I smiled, imagining myself in my own car, the smell of new leather and music blasting from the speakers. A convertible like Patrick’s so I could have the sun on my shoulders, but black or maybe red.

It wasn’t until we were nearly to Ren’s house in Calabasas that I realized I hadn’t considered how useful a car would be to me if I needed to run. How far I could get in it, how much I could sell it for. It gave me a strange twinge in my stomach, because not that long ago it would have been the first thing I thought of.

But things were different now, and I knew it.

I wasn’t going to leave. Not ever.

• • •

I stayed at Ren’s house for a couple of hours. I met her aunt and uncle, who were nice and kept offering me things to drink, and then we watched a movie in her media room. Kai, baked out of his mind, came in when it was almost over and announced that he needed some marshmallows immediately, but there weren’t any in the house and his license was suspended for another week. Ren told him that was too damn bad, but after a few minutes of negotiations, we took Kai to the store and ended up sitting with him at the fire pit in the Himuras’ backyard roasting marshmallows. Kai wandered off, but Ren and I kept sitting there in the dim glow, talking about nothing in particular.

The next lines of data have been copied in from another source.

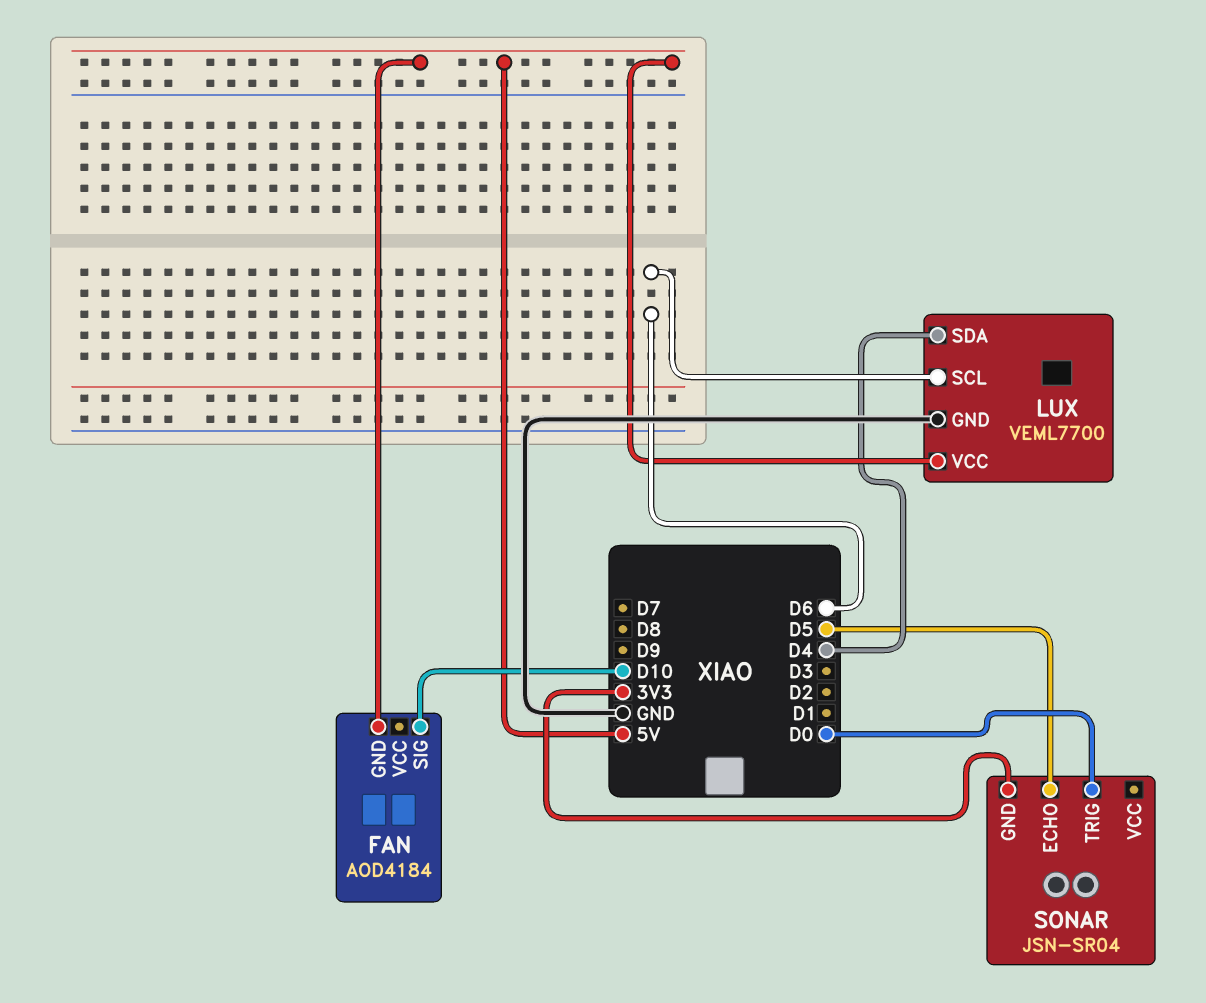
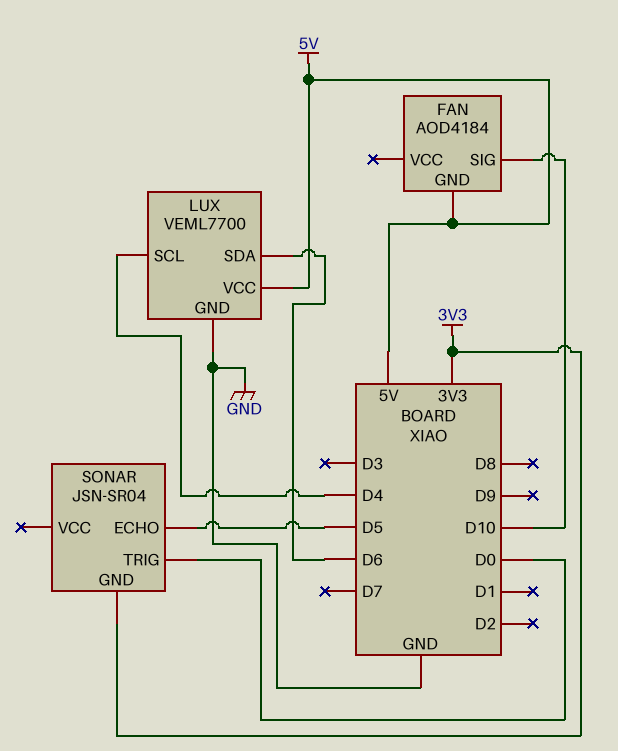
LUX pin SCL: D6 -> D4
LUX pin SDA: D4 -> D6

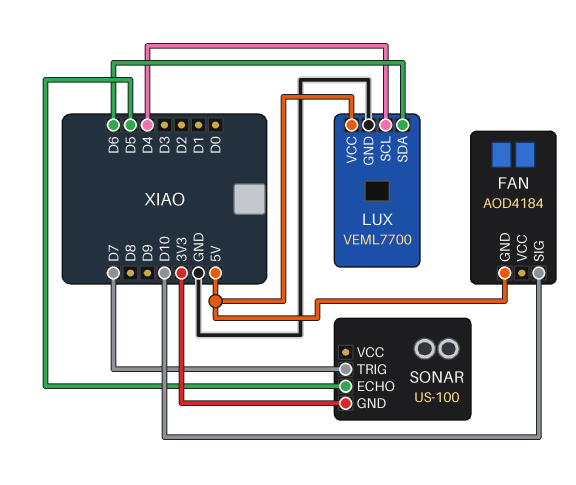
SONAR: JSN-SR04 -> US-100
SONAR pin TRIG: D0 -> D7

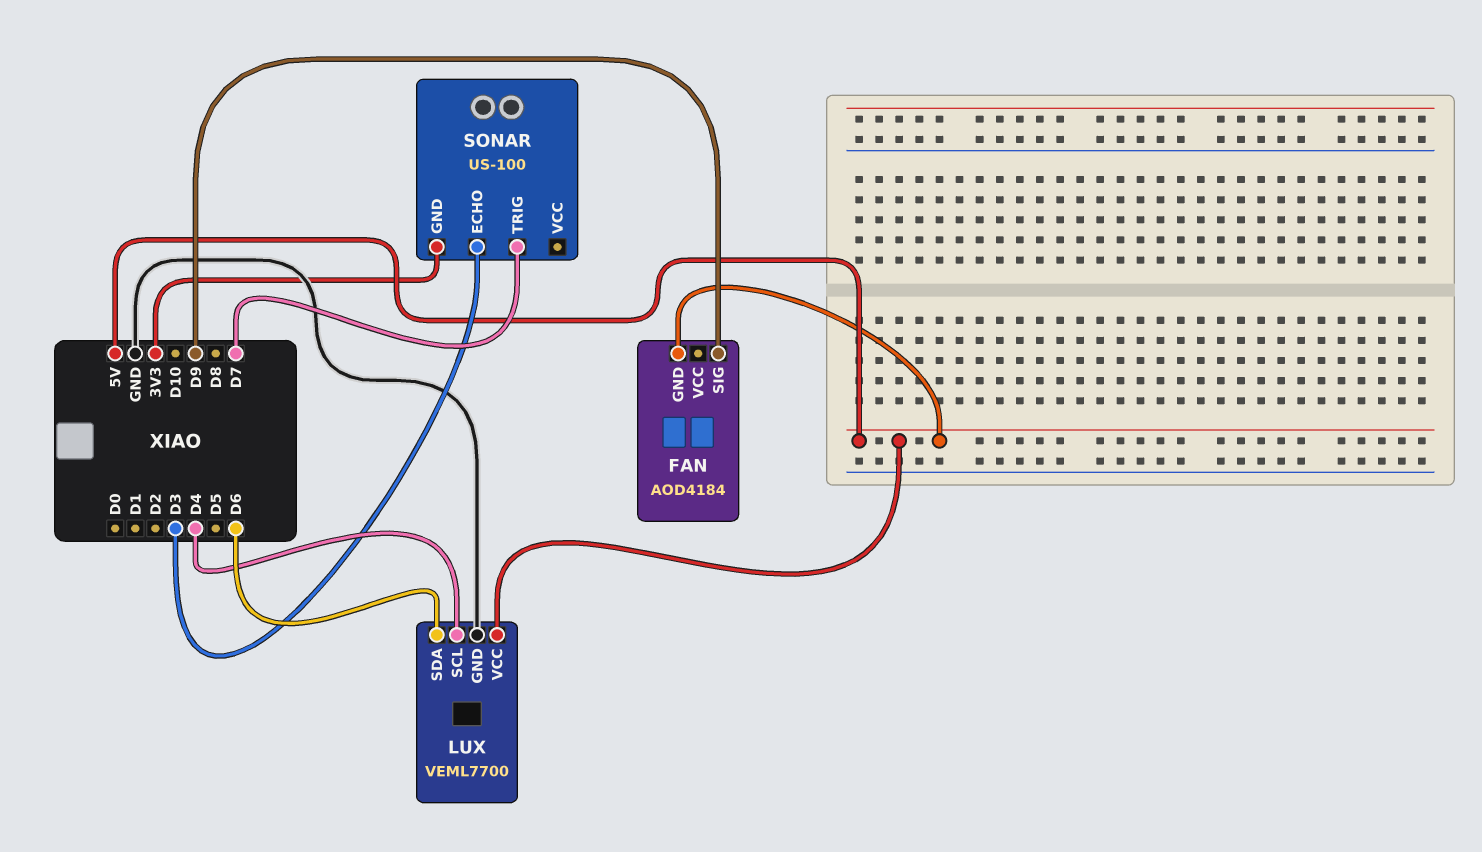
FAN pin SIG: D10 -> D9
SONAR pin ECHO: D5 -> D3

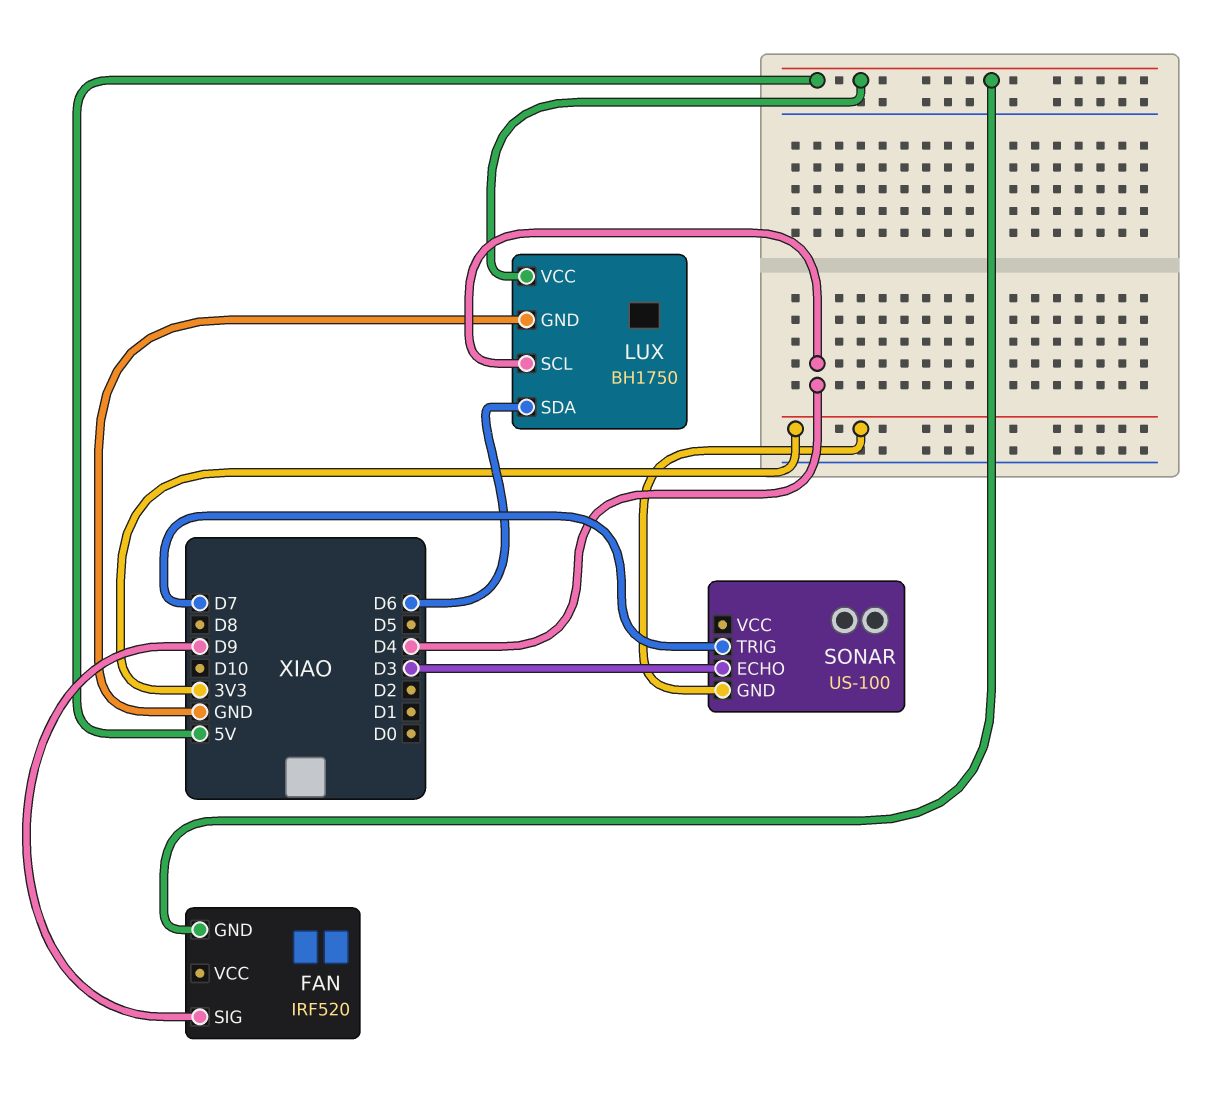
FAN: AOD4184 -> IRF520
LUX: VEML7700 -> BH1750

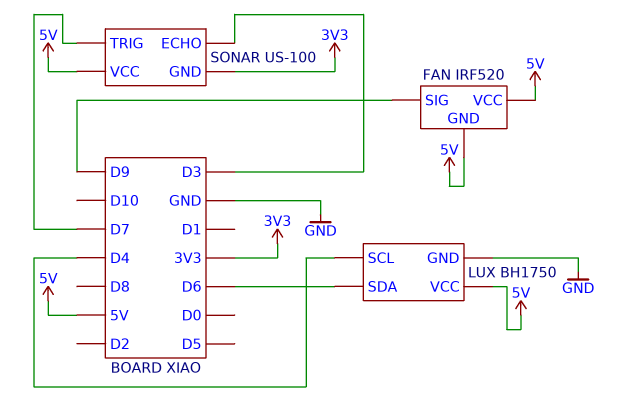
FAN pin VCC: none -> 5V
SONAR pin VCC: none -> 5V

“How can you eat that?” I asked as Ren pulled a blackened marshmallow out of the fire.

“This is how I like them,” she said, pulling the sticky thing apart with her fingers. “Don’t judge.”

“I would never.”

“Good, because I think accepting someone’s personal weirdnesses is the foundation for all good relationships,” she said. “I believe in unconditional love, you know?”

Unconditional. It was a nice thought, if it really existed. Maybe it could.

“Now what are you thinking when you make that face?” she asked.

I smiled and looked down at the fire.

“Mystery man,” she said with a sigh. “It’s okay. Someday you’ll tell me.”

It was nice, all of this. And it was mine now. Home, family, pretty girl. Everything a person could ever want.

• • •

I didn’t know it then, but it was probably the happiest night of my life.

Ren drove me home, and after I’d watched her headlights disappear around the curve in the driveway, I went inside, following the voices back to the kitchen. Mia was eating grapes from the stem at the kitchen island, Patrick was working at his laptop at the breakfast table, and Lex was wiping down the spotlessly clean counters. They didn’t notice me immediately, and I spent a moment just looking at them. Drinking them in. Loving them.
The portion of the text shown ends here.